Friday, 30 March 2018

More Marston

Last week I was over at Tony’s playing out his excellent C&C Marston Moor game. I played a dashing Prince Rupert whilst Goya took on the role of the dastardly Parliamentarians. It was great fun as always and I was delighted to get to use Tony’s spectacular collection of 20mm ECW troops. Most of you will have already seen Tony’s blog post on the subject but here a few more photos from the day.

View along the huge table at the start of play - Royalists on the
left, Parliamentarians on the right. I hadn't realised just how
extensive Tony's collection is and was pleasantly surprised.
That's me (Prince Rupert) with my faithful hound 'Boye'. I was
fascinated by Tony's lovely model coach which apparently
housed the Earl of Newcastle. I think he may have been
snoozing in there as he took no part in proceedings.
After an enjoyable affair of cavalry on both flanks (I got the
upper hand on the left whilst Goya was victorious on the right)
I decided to attack with my infantry in the centre.
This was perhaps not the best plan as the Roundheads had
defence in depth but I felt it was worth a gamble.
With the cavalry on my right defeated by a certain 'Cromwell'
fellow I had to draw in a tight defence with infantry. The stout
chaps here were mostly Hinton Hunt - well of course!
At the end of play you can see there is little left of my army.
How will I explain this to the king?

I was particularly interested to re-fight Marston Moor as I had played this same battle as a demo game in the early 1970s using Minifigs armies put together by myself and a couple of wargaming school friends. I can’t remember who won on that occasion, but we had a clear-cut victory for the Roundheads this time.

Rewind 43 years and here's the same battle played (I think)
somewhere near Colchester. The Royalists (on the right this
time) are my collection of 'intermediate' Minifigs.

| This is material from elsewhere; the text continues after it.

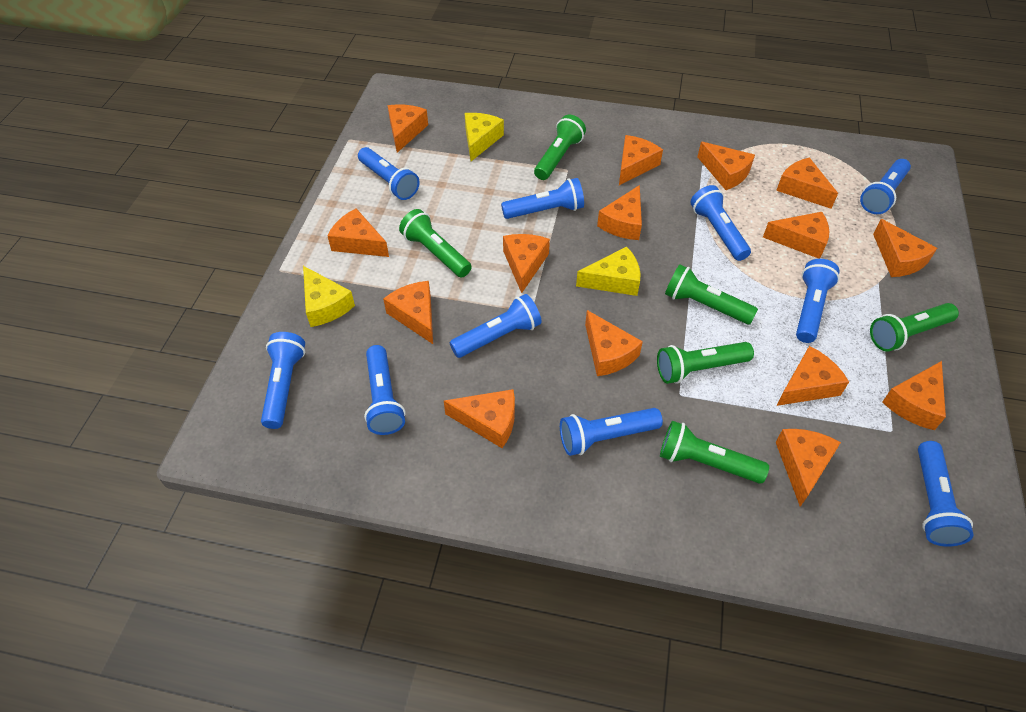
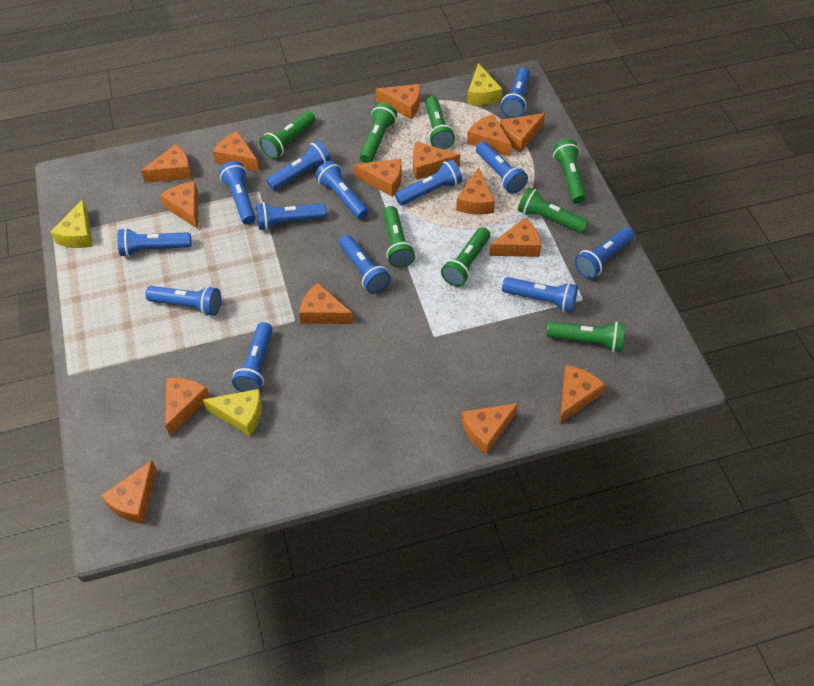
blue flashlight: 10 -> 13
green flashlight: 6 -> 8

Tony put a lot of effort into the research for this game which (along with the superb veggie-haggis, tatties and neeps lunch) was much appreciated by the players. His clever adaptation of C&C for the ECW worked very well and provided just the right period feel to the ebb and flow of the game. I very much hope I get to play another of these.


Matt said...

There is something very appealing about all those pikes, muskets and flags that makes for an excellent spectacle. I prefer the Old School look for this period probably from those old Featherstone books.

Stryker said...

Matt - the pikes are great until you accidentally lean on some and bend them right in front of your host. No damage done accept to my pride!

Stuart C said...

For some of our previous campaigns we had Stuart Asquith's old school minifigs ECWs. The main thing you notice besides the newer ones is just how much figures have grown - its almost hobbits vs orges ;-)

Stryker said...

Hi Stuart - yes they certainly have grown. Apart from Hintons, Tony has a lot of Les Higgins in his armies which are lovely slender little figures. 20mm is a great scale!

MSFoy said...

Rupert - I'm a bit late to this post - very nice pictures - better than mine! Thanks for supportive comments on the game - it did go pretty well (I'm relieved to say). Although C&C does cut a lot of corners, I can't think of any other rule system which could handle a game of that size to a conclusion in only 3½ hours - with very little call for oxygen or performance-enhancing drugs.

A most enjoyable way to spend a Saturday.

I was impressed by your very aggressive "defence", stout effort. The King, by the way, will only speak to you again if you promise to rescue Chester and then hold Bristol for ever and ever.

James Fisher said...

What a superb game to be part of! Excellent report and photos Ian.


Wellington Man said...

What a fabulous looking game. ECWs were my first love (but don't tell Wellington Woman).